Pemuda dan mahasiswa adalah kelompok yang paling rentan terpapar paham radikalisme dan terorisme. Karenanya tidak heran bahwa orang-orang yang bergabung dengan ISIS didominasi kelompok usia muda. Hal ini diungkapkan oleh Direktur Pencegahan BNPT, Brigjen Pol. Drs. Hamidin pada Dialog Pencegahan Paham Radikal Terorisme dan ISIS di Kalangan Perguruan Tinggi, yang diadakan oleh Badan Nasional Penanggulangan Terorisme (BNPT), pada Selasa (19/9) di Universitas Mulawarman, Samarinda.
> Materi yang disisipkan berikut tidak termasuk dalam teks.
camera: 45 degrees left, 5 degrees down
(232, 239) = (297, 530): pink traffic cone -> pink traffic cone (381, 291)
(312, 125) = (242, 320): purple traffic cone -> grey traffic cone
“Berdasar penelitian, usia antara 18 sampai 25, pemuda dan mahasiswa, adalah kelompok usia paling rentan untuk terpapar pengaruh paham radikalisme dan terorisme,” ungkap Hamidin di depan lebih dari 300 peserta yang hadir. Ditambahkannya, “apalagi kini dengan adanya keterbukaan informasi lewat internet, kelompok teroris seperti ISIS mudah sekali menjangkau ke ruang-ruang privasi setiap orang.”

Pria kelahiran 1963 ini juga menyatakan bahwa cara-cara penanggulangan terorisme dengan mengedepankan hard approach, kekuatan militer dan senjata, tidak efektif. Karena itulah negara kemudian mendirikan BNPT yang mengedepankan metode soft approach, melalui dialog, silaturahmi kepada berbagai kelompok masyarakat, merangkul berbagai pihak untuk berpartisipasi mencegah masuknya paham-paham radikalisme dan terorisme

Hamidin mengakui bahwa di Indonesia propaganda ISIS cukup lama tidak diantisipasi dengan baik oleh negara. Tapi belakangan ini sudah ada beberapa media yang melakukan kontrapropaganda kampanye ISIS, termasuk yang digalang BNPT melalui Pusat Media Damai (PMD). PMD memberikan informasi terkait terorisme, memberi pemahaman keagamaan yang tepat dan damai, serta menumbuhkan komunitas-komunitas antiterorisme di berbagai daerah di Indonesia.

“Jika ada tindakan terorisme yang membahayakan tentu prinsipnya adalah penegakan hukum, ditangani dengan senjata. Tapi di luar itu kami mengedepankan pendekatan kemanusiaan,” ujar Hamidin. Menurutnya acara-acara dialog seperti yang digelar di Samarinda ini penting untuk mensosialisasikan bahwa bahaya terorisme bukan isapan jempol. Karena itu dibutuhkan upaya bersama seluruh kalangan untuk ikut mencegah penyebaran paham kekerasan, menyebarkan pemahaman agama yang damai dan pemupukan nasionalisme dan kecintaan pada tanah air.